Amazon and other online retailers looking to build out a home-delivery distribution network have upped the industrial sector’s appeal as they hunt for warehouses around the country. But even that demand is unlikely to push industrial properties to compete with multifamily in the coming years.

“If I want to be in real estate, logistics and the industrial sector is the darling right now, but it’s a fraction of the size of multifamily,” says Brian McAuliffe, head of CBRE’s institutional apartment sales platform. “When we look at the amount of capital – foreign, domestic, private – who want apartments, it’s as robust as ever.”

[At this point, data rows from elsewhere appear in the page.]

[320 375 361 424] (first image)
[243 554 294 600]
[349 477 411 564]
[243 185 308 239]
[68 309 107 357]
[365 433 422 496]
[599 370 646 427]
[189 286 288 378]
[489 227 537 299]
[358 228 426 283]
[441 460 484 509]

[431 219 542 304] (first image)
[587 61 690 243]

The end of one year and the start of another is usually the time brokerages are flooded with requests for BOV’s – broker opinion of values. Those requests from owners are seen as the first step to bringing a property to market for sale. Brokers say the pace of requests this year have been on par with years past.

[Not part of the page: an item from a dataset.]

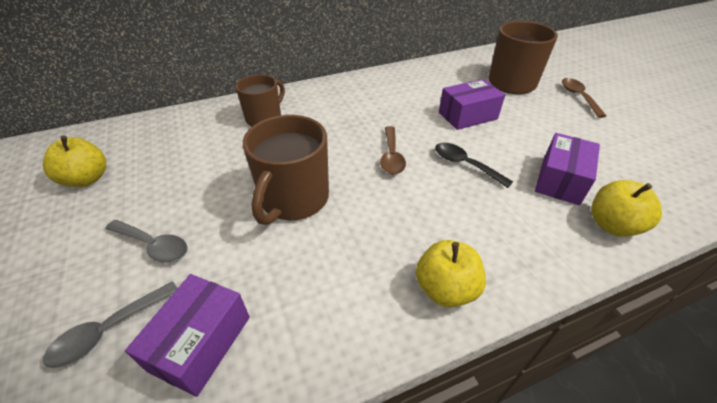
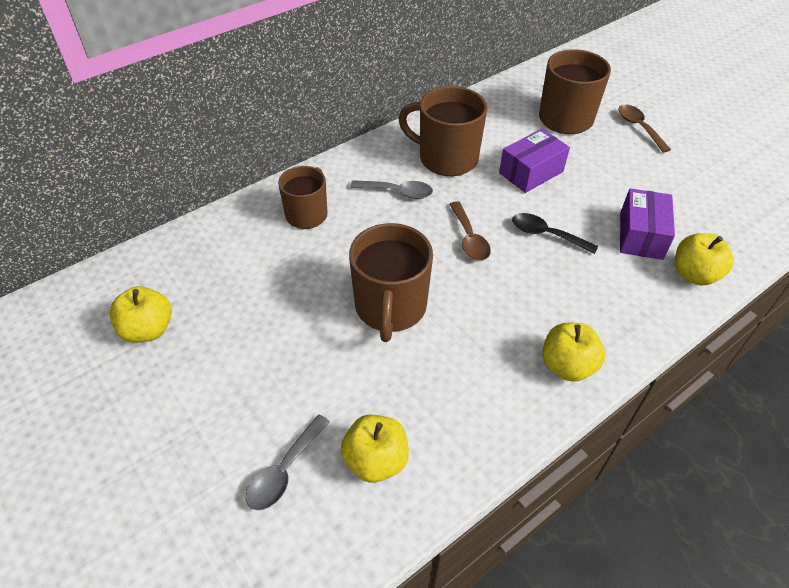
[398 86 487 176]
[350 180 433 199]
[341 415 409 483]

The difference is where the potential listings are.

Core, downtown properties have been the favorite in recent years, but suburban value-added deals have been gaining ground. In 2018, brokers expect that trend to expand.

“Suburban, Class B isn’t a super-aggressive play, but it’s the safest harbor for multifamily money,” says Okland, of ARA.

In the face of flattening value appreciation, the higher returns in those older, suburban properties will drive sales.

“The big trend we saw in the second half of 2017, was the drive for current yield,’ says CBRE’s McAuliffe. “Investors can’t bet that the market will bail them out with lower cap rates and appreciation.”

The big turn to the suburbs and secondary markets could quickly change the dynamics in those areas. As investors boost rents after renovations to the older properties, those rents could approach the level where new development makes sense since the start of the economic developers could justify new apartment development in the best, downtown locations. But given the going rent levels elsewhere, new product was almost always seen as a losing proposition.

Goldfarb, of Cushman, says he’s seeing new suburban apartment development already – especially in certain southeast markets. In many places, the supply of 20-year-old apartment properties ripe for a renovation is drying up.

“In the last few years, you’ve been able to find an early-2000’s vintage property, throw some new stainless steel stoves in, and the sky’s the limit,” says Goldfarb. “Now, that’s getting played out. And the rising rents are justifying new development.”